The first thing Heather saw when she went inside was Celia Trask's behind, large and upturned as Celia rummaged in a box under the coffee table. The second thing she saw was one of her own baby samplers hanging in the corner next to a hooked “Welcome” rug and a large notice inviting tourists to stop by the mill. She hoisted Polly a bit and stepped over to the corner.
It wasn't her original sampler, which had been photographed and returned and was now back home, hung by a nail over Polly's crib. It was the second or third she had done for Naomi, about 20 by 20 inches, with “A is for Apple” leading off in the top left corner and a name—Olivia Michelle Kuenne—in the lower right. She remembered this one especially because she had thought the name was beautiful, and because a photograph had been sent with the order: a little girl, dark-eyed and lighter than air, coaxed for an instant into a smile larger than herself. Heather had thought the sampler was long gone to Princeton by now, and yet here it was, still in Goddard.
“That yours?” Celia said, behind her.
“Yuh,” said Heather. “I was just wondering what it was doing here.”
“It's been up for a week or two. Naomi always has something up.” She rolled her eyes. “You wouldn't believe how many tourists go straight for that corner.
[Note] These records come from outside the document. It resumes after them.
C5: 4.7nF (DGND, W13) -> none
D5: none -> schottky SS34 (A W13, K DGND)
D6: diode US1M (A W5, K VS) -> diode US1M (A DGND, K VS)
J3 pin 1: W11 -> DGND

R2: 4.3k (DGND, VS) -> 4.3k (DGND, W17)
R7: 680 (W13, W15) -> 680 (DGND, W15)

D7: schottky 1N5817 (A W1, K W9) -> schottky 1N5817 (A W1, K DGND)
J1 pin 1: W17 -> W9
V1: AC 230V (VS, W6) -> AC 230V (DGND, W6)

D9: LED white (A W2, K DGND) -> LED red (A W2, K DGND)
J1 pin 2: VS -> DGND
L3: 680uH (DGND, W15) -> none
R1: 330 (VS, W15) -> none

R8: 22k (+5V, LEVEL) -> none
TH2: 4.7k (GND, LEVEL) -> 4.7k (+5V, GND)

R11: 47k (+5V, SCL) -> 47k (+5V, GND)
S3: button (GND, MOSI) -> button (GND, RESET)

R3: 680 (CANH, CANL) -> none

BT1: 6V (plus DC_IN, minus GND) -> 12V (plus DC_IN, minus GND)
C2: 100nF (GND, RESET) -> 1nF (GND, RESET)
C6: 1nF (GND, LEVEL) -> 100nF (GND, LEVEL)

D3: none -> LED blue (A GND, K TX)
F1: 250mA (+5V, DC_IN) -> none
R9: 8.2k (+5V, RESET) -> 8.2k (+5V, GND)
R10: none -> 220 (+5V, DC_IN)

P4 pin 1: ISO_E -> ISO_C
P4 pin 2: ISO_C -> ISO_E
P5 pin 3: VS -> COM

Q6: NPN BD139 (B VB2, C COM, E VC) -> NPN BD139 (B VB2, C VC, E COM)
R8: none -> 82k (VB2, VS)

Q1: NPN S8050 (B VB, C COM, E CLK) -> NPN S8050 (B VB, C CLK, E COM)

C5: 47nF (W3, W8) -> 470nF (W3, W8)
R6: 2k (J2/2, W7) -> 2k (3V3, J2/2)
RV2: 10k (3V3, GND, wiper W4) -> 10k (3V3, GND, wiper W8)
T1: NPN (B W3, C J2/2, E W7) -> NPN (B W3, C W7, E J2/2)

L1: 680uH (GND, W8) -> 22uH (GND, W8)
I told Whit, we ought to start charging for directions to the mill.”
“That's great,” said Heather, who supposed it was.
“Well,” Celia said, a little grudgingly, “it's a good piece of work, that sampler.”
“Thanks.” Heather smiled. “Stephen well?”
“Yuh,” she sighed. “So, you need something?”
“Milk,” said Heather. “And I thought I'd have a little coffee and sit out.”
Celia looked at her. “Out?”
“Out there.” She used Polly's head to point. “You know, like them.”
Celia frowned. “But why?”
Heather couldn't think of why, precisely. She took her coffee from Celia. Polly was butting at her, getting antsy.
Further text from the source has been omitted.